In Excel, VLOOKUP is good, but XLOOKUP can solve a few more problems! I'm up to 40+ YouTube links that no longer allow lookups by video ID. Fortunately, I capture more data in my to do list / status sheet that I can mine back out with an XLOOKUP.
Why an XLOOKUP? In this case, the value against which I'm matching is in Column I (Comments), but what I want to retrieve is in Column H (Description). Going the other way (H->I) would work just fine for a VLOOKUP. Going from I->H means a little extra work.
I still don't have a handle on how to deal with this particular situation in my Python code. The API query returns a nice, happy 200 like it (almost!) always does, but it returns no data. Now that I've seen an API failure, I know they're possible and come back as custom exception types.
Formatting
There may be some pivot tables in the future here, but for the recent sites versus old sites lists, I've got "conditional formatting" adding a light green fill for new site names (versus my first stab at this data).

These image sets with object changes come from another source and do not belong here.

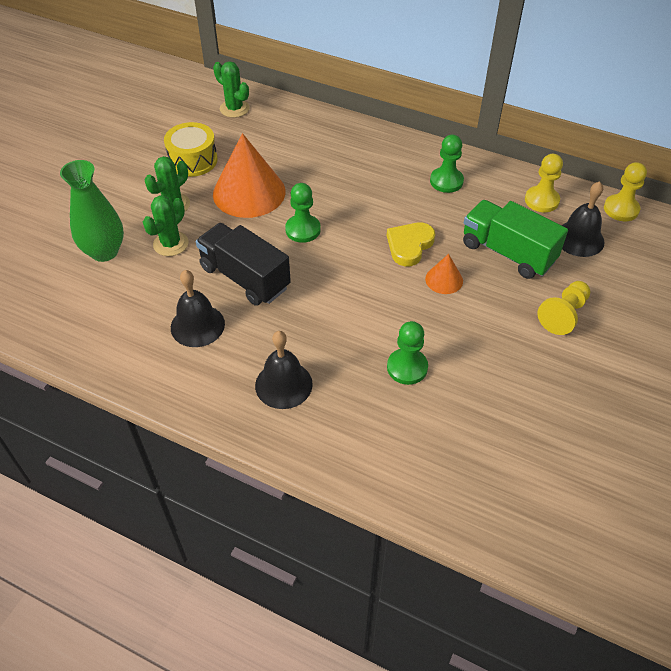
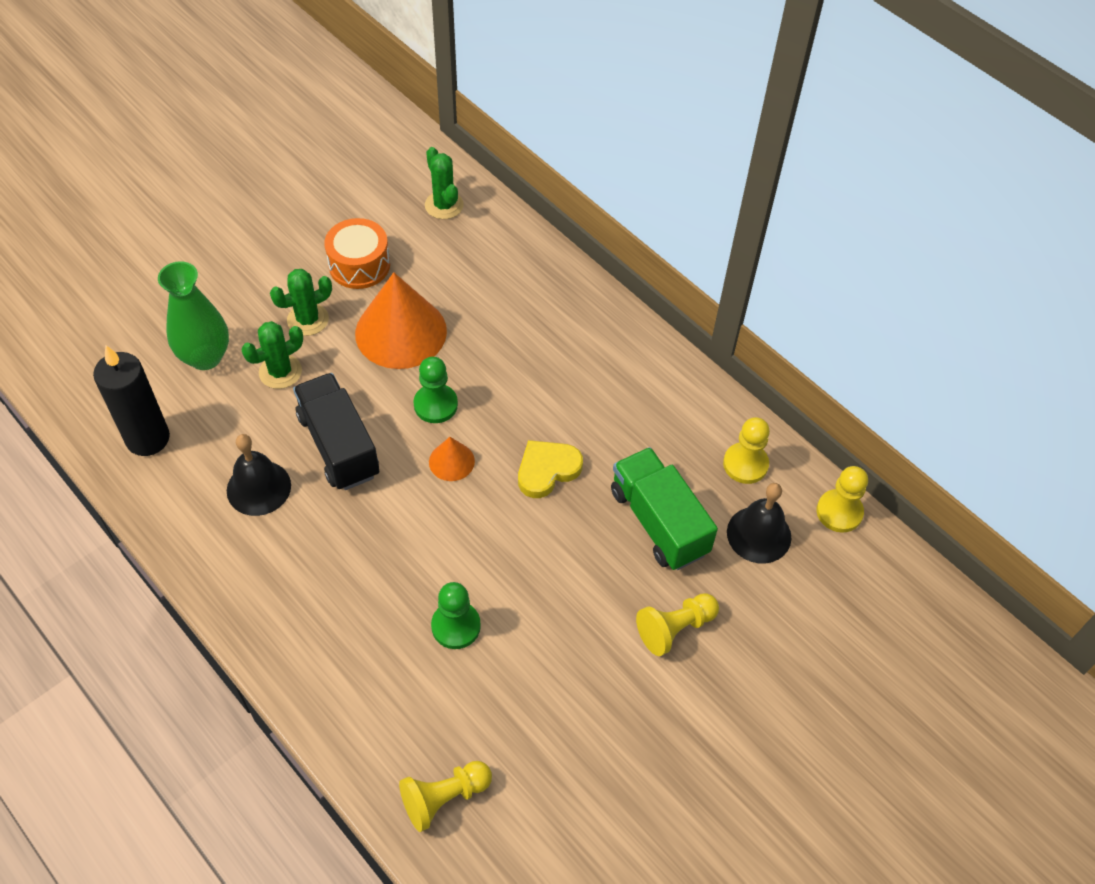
camera: 20 degrees right, 5 degrees up
(86, 320) = (148, 438): none -> black candle
(193, 160) = (359, 265): yellow drum -> orange drum
(283, 384) = (312, 595): black bell -> none
(444, 279) = (561, 530): orange cone -> orange cone (451, 461)
(446, 181) = (643, 396): green pawn -> none
(473, 489) = (444, 798): none -> yellow pawn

Similarly, I've got some light red fill on the old site list versus the new site list. There are only a few, and they're not general-purpose URLs (Teams, Zooms, etc.), so that doesn't worry me much.
I definitely got the Python code wrong when I put quotes around the "=VLOOKUP" and "=XLOOKUP" functions. Oopsy! Those came through as normal text strings and had to be massaged a bit to work properly. We'll see if my workaround fixes that next month.
Conclusions
From April through June, I found work (or industry) related information on dozens more web sites than my first data capture. I started tracking work / industry-related learning bits from LinkedIn, and I upgraded the Python to do more of the data processing work. There are plenty of opportunities left for API calls, more formatting, etc.
Making this some kind of rolling, monthly update will take more thought. Comparing against the first list of URLs is easy. Comparing against URLs, posters / creators, etc. is tougher.
Futures
At some point, I may get back in the groove of using the "openpyxl" Python library that I have loved in a few jobs. A mashup of old code from here and there would probably let me up-load the current Excel file, have the Python code extract the data from the "Comments" column, do all of the work to update the "sites" sheet, then send back an updated Excel file with the changes in one shot. Future plans!